The 9th Devons had not suffered so badly at Loos as their sister battalion, the 8th. But 3 officers had been killed and 12 wounded, 59 men were dead and a further 76 missing, 326 were wounded. In all conscience it was bad enough. By 30 September, when the survivors were finally taken out of the line for a morning’s rest in billets before moving on to another sector of trenches, the fighting strength of the battalion was down to 12 officers and 325 men.
They managed as best they could, with Captain Martin in command and the others doubling up to make sure all jobs were covered. 2nd Lieutenant Thompson, who at 18 was not much more than a schoolboy, found himself in charge of a Company, or what was left of one. He loved it. Later he would look back on this time as his ‘best days of soldiering‘.
On 2 October a major from the 2nd Battalion joined the survivors at Cambrin as their new CO. The adjutant was recalled to his own regiment and Noel Hodgson took over until a replacement came. He joked to his sister a few days later that he hoped he would hold the position long enough to justify buying a proper pair of riding boots (he didn’t). He also began to ape the official language; ‘Your letter has been received and noted this day and action taken accordingly.‘
From 9 October onwards officers from the home-based 11th Battalion – some of them old friends – and new drafts of NCOs and men began to fill the vacant places. But it was not, could not be the same. Friends were missed. The signalling officer had spent 7 hours on the battlefield with a stomach wound before he could be brought in; he had died soon after. Mervyn, the Australian, had been blown into oblivion by a shell, and letters to the battalion from the distraught fiancée of 19-year-old 2nd Lieutenant Tracey, another whose body could not be found, were hard to read and much harder to answer.

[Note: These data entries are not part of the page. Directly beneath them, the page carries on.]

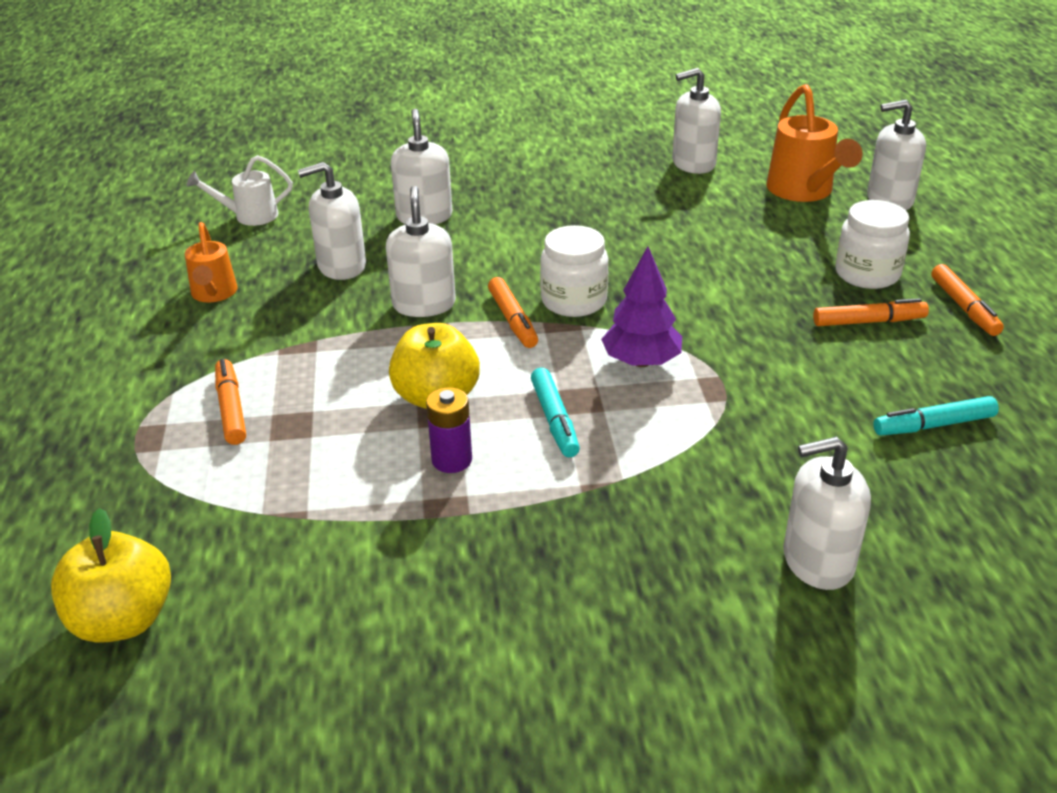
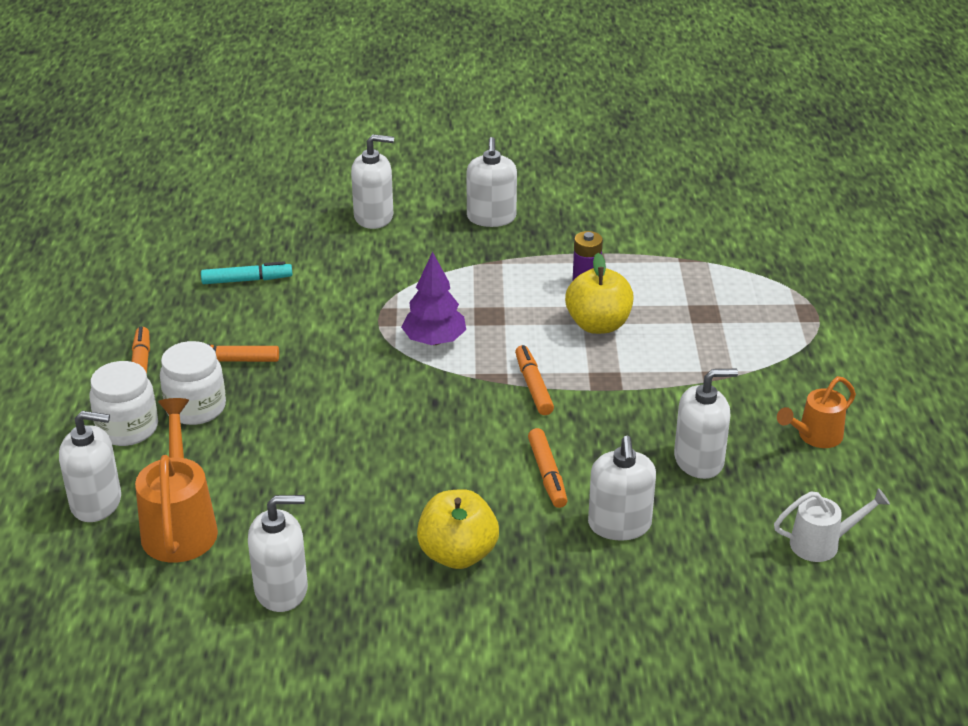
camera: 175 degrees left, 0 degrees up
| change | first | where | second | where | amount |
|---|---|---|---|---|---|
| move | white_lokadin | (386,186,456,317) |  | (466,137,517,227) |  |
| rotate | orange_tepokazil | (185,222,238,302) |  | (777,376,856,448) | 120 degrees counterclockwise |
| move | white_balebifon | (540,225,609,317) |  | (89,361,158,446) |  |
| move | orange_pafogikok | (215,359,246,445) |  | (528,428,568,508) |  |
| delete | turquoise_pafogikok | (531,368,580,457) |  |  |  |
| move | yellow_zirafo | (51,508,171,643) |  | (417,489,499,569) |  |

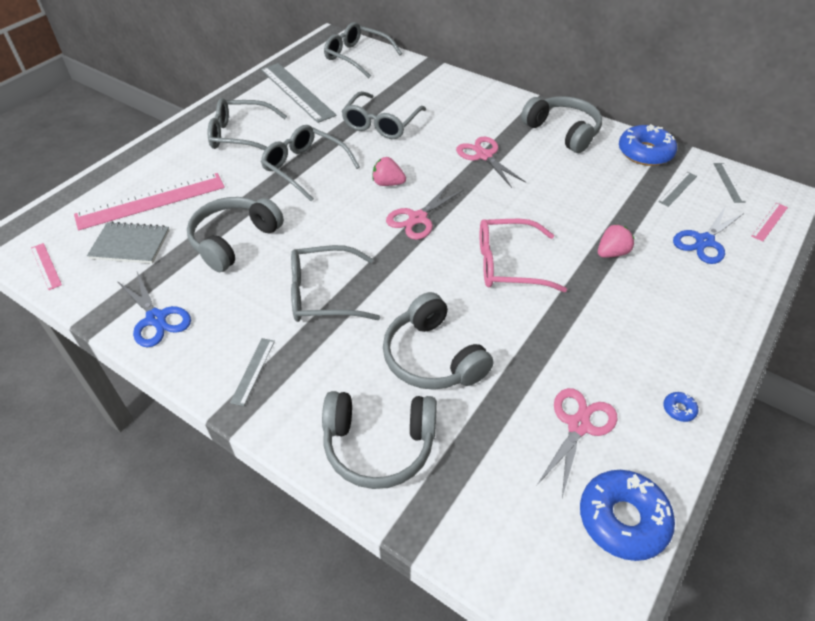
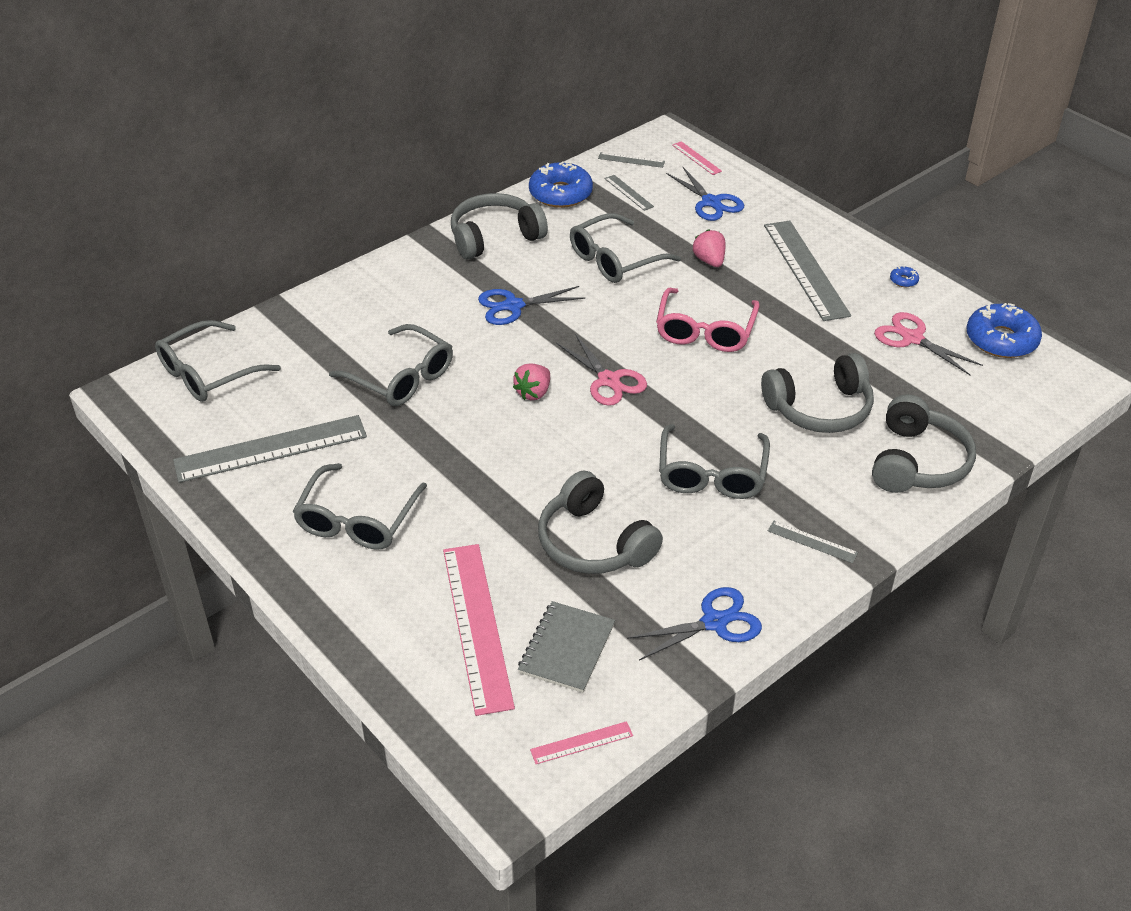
camera: 75 degrees left, 5 degrees down
| change | first | where | second | where | amount |
|---|---|---|---|---|---|
| move | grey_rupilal | (261,125,360,201) |  | (570,213,681,283) |  |
| recolor | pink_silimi | (456,137,526,188) | blue_silimi | (478,286,585,325) |  |
| insert |  |  | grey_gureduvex | (764,221,851,321) |  |

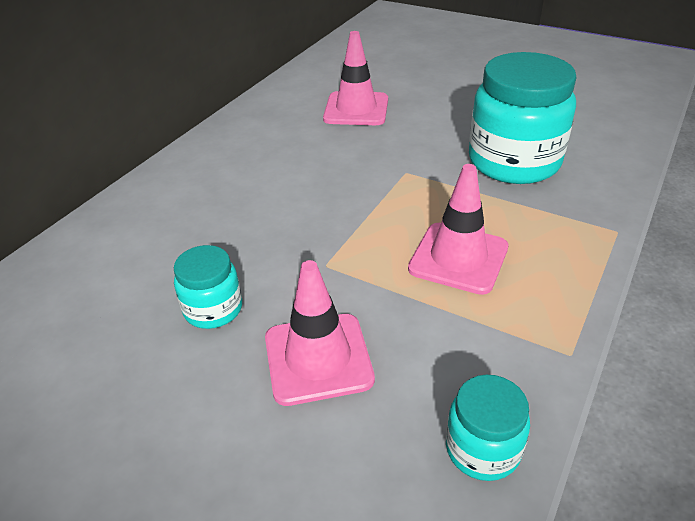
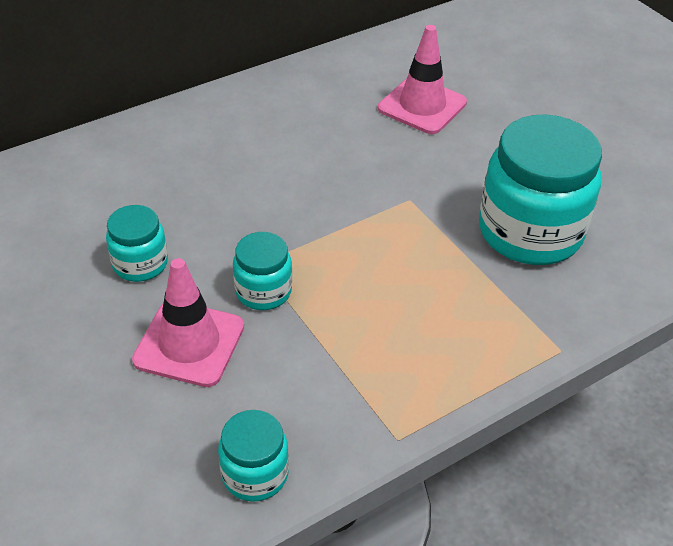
camera: 25 degrees right, 5 degrees up
| change | first | where | second | where | amount |
|---|---|---|---|---|---|
| delete | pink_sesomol | (408,164,508,295) |  |  |  |
| insert |  |  | turquoise_balebifon | (233,232,292,310) |  |

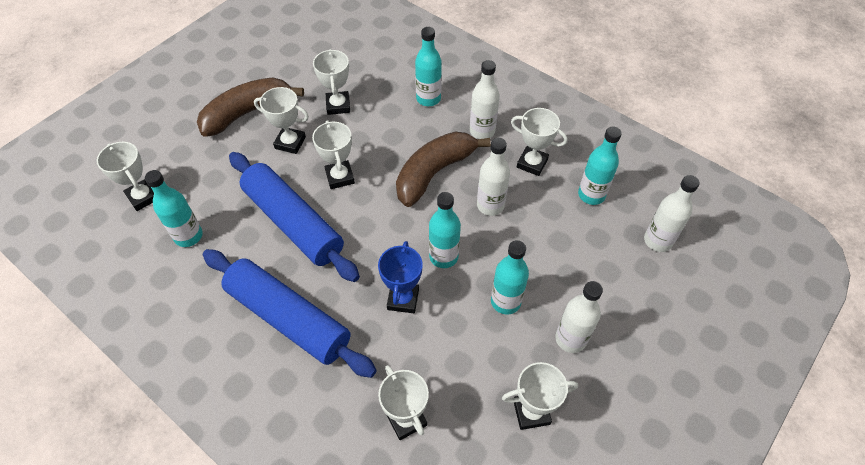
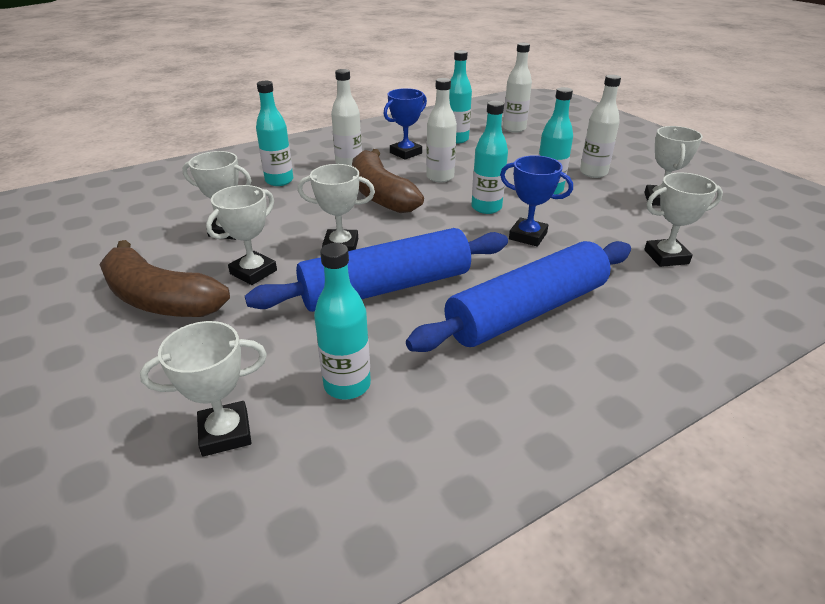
camera: 70 degrees left, 20 degrees down
| change | first | where | second | where | amount |
|---|---|---|---|---|---|
| rotate | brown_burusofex | (197,77,304,137) |  | (99,240,230,317) | 45 degrees counterclockwise |
| recolor | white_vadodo | (511,108,568,176) | blue_vadodo | (384,88,427,160) |  |

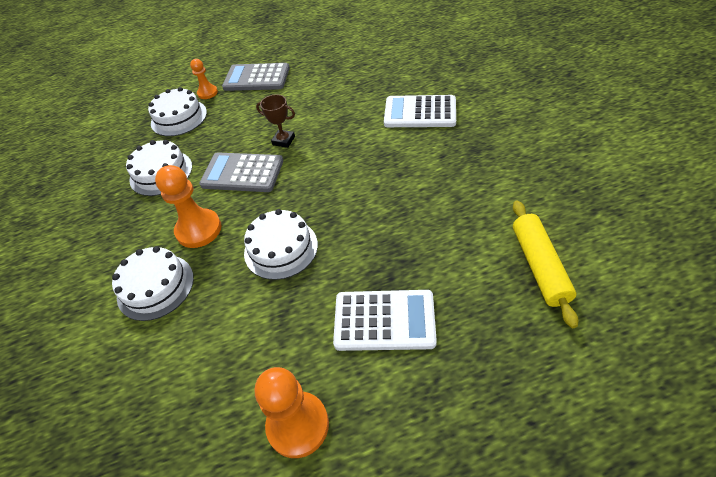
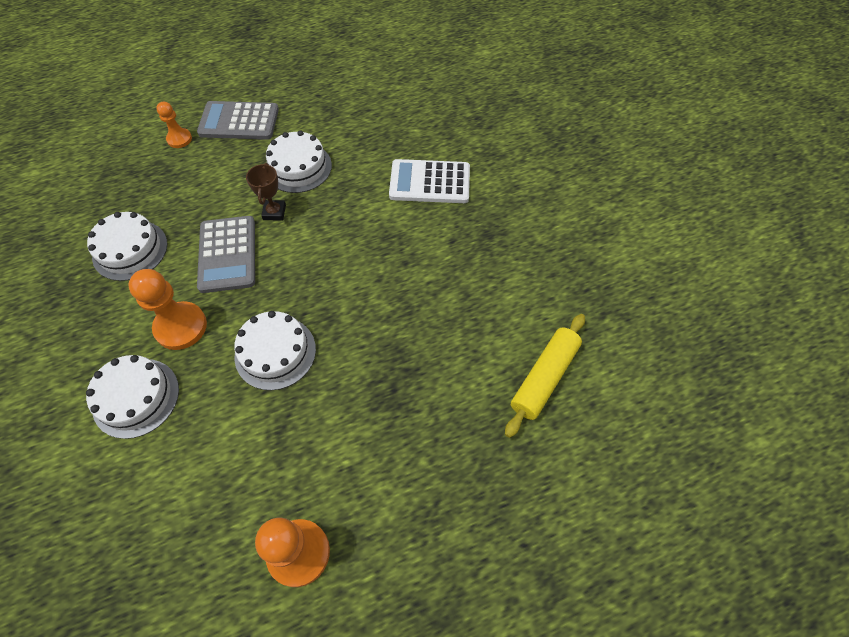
camera: 10 degrees left, 10 degrees up
| change | first | where | second | where | amount |
|---|---|---|---|---|---|
| move | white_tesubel | (148,87,207,136) |  | (266,131,332,193) |  |
| rotate | brown_vadodo | (256,94,295,148) |  | (246,163,286,221) | 75 degrees clockwise |
| rotate | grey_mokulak | (199,152,283,192) |  | (197,216,255,293) | 105 degrees counterclockwise |
| rotate | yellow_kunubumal | (513,200,578,328) |  | (505,314,585,438) | 45 degrees clockwise |
| delete | white_mokulak | (333,290,437,351) |  |  |  |

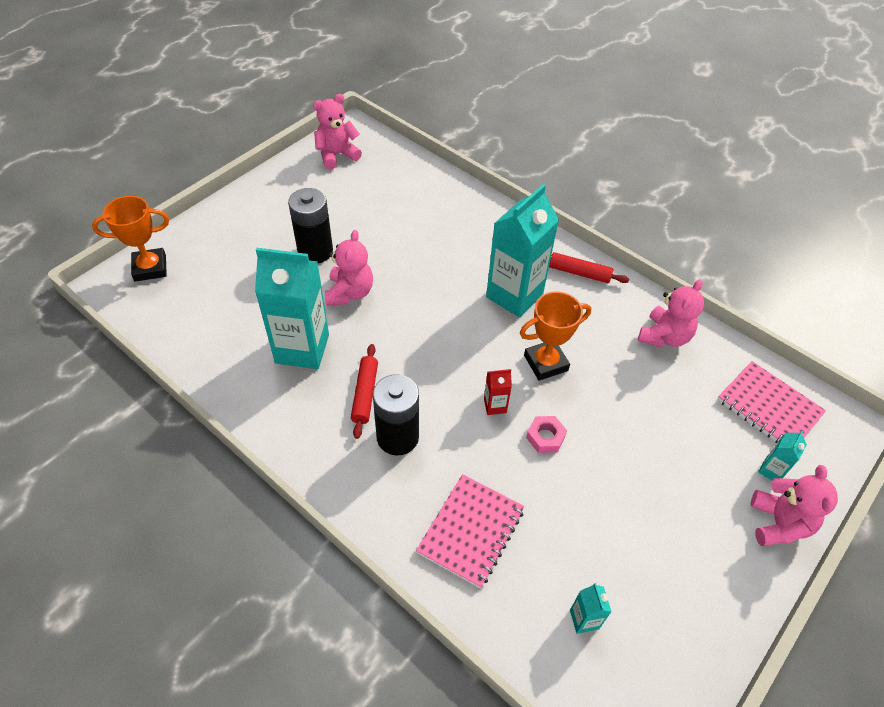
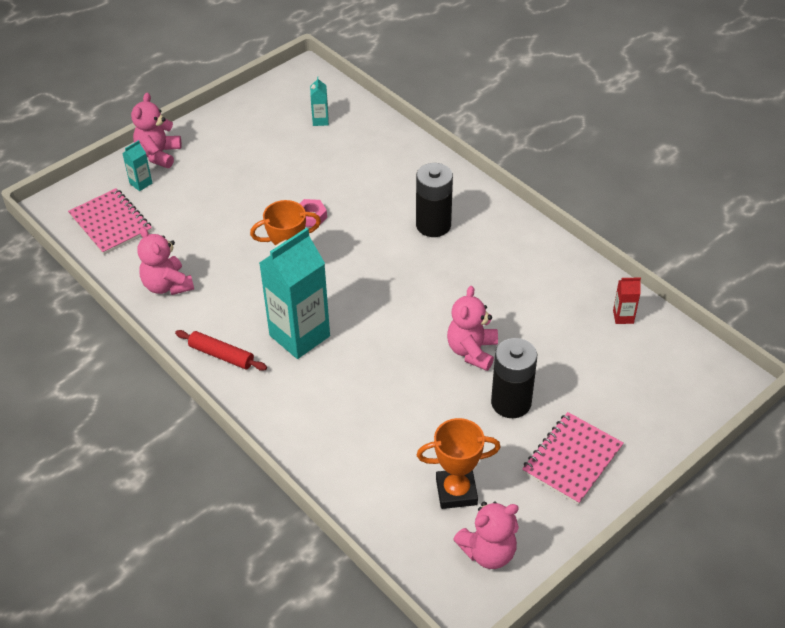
camera: 170 degrees left, 5 degrees down
| change | first | where | second | where | amount |
|---|---|---|---|---|---|
| move | orange_vadodo | (92,196,169,282) |  | (417,418,501,509) |  |
| delete | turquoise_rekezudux | (255,248,329,369) |  |  |  |
| rotate | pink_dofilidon | (638,279,704,348) |  | (137,227,194,295) | 75 degrees counterclockwise |
| delete | red_kunubumal | (351,344,378,439) |  |  |  |
| move | red_rekezudux | (484,369,512,415) |  | (613,277,641,324) |  |
| move | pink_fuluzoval | (416,474,524,588) |  | (522,412,624,505) |  |

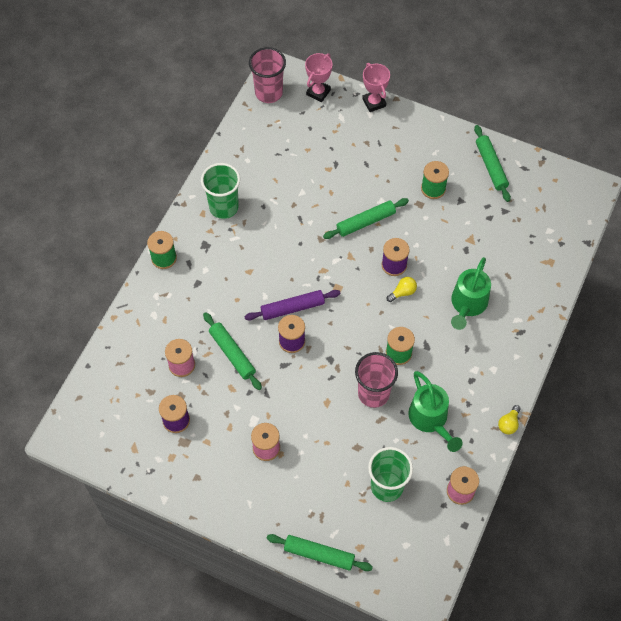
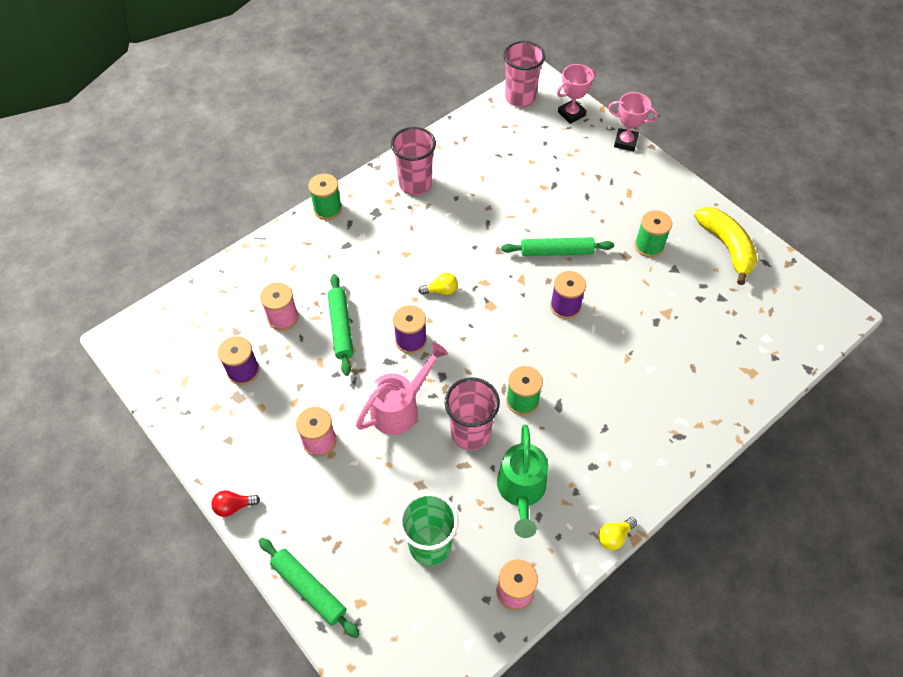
camera: 25 degrees right, 5 degrees down
| change | first | where | second | where | amount |
|---|---|---|---|---|---|
| rotate | pink_vadodo | (362,63,390,112) |  | (608,92,658,151) | 75 degrees counterclockwise |
| replace | green_kunubumal | (474,125,511,202) | yellow_burusofex | (694,207,757,285) |  |
| recolor | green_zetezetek | (201,163,240,219) | pink_zetezetek | (391,127,436,195) |  |
| delete | green_tepokazil | (451,257,491,330) |  |  |  |
| move | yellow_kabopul | (387,277,417,302) |  | (418,273,458,295) |  |
| delete | purple_kunubumal | (244,290,341,321) |  |  |  |
| insert |  |  | pink_tepokazil | (356,342,448,435) |  |
| insert |  |  | red_kabopul | (211,490,260,517) |  |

Then there were the wounded, scattered around the hospitals. It took weeks to find out where they were and to re-establish communication: the person most active in bringing this about was their old CO., Colonel Davies. Removed from the front line before the battle to serve on a travelling Medical Board, ‘Uncle Tom’ sought out his former officers and men and put them in touch with one another, passing on addresses, messages and news. His replacement had taken a bullet in the shoulder which severed an artery; he might have died had it not been for the prompt help of one of the subalterns and the soldier who dragged him to safety. The second-in-command was shot through the chest. Most of the others had leg wounds, though one captain was shot in the face. As the weeks passed letters were exchanged between officers and men, at home and still at the front. The wounded were determined to recover and return to the fighting and the idea of ‘the old 9th’ as a lost ideal took hold and grew. ‘The 9th isn’t what it was‘…. ‘Ours is a fine Battalion – but it is not the dear old 9th. . .‘
These voices would echo down the years. New friendships formed, there were good times as well as bad and real pride in dangers faced and battles fought. The cause still seemed worth the sacrifice. But as more of the originals were killed or moved on, or were invalided home, the ghost that began to haunt the survivors after Loos was never entirely silent. ‘At times I could lie down and cry almost when I compare the present with the past and yet the Battalion has done damned well.’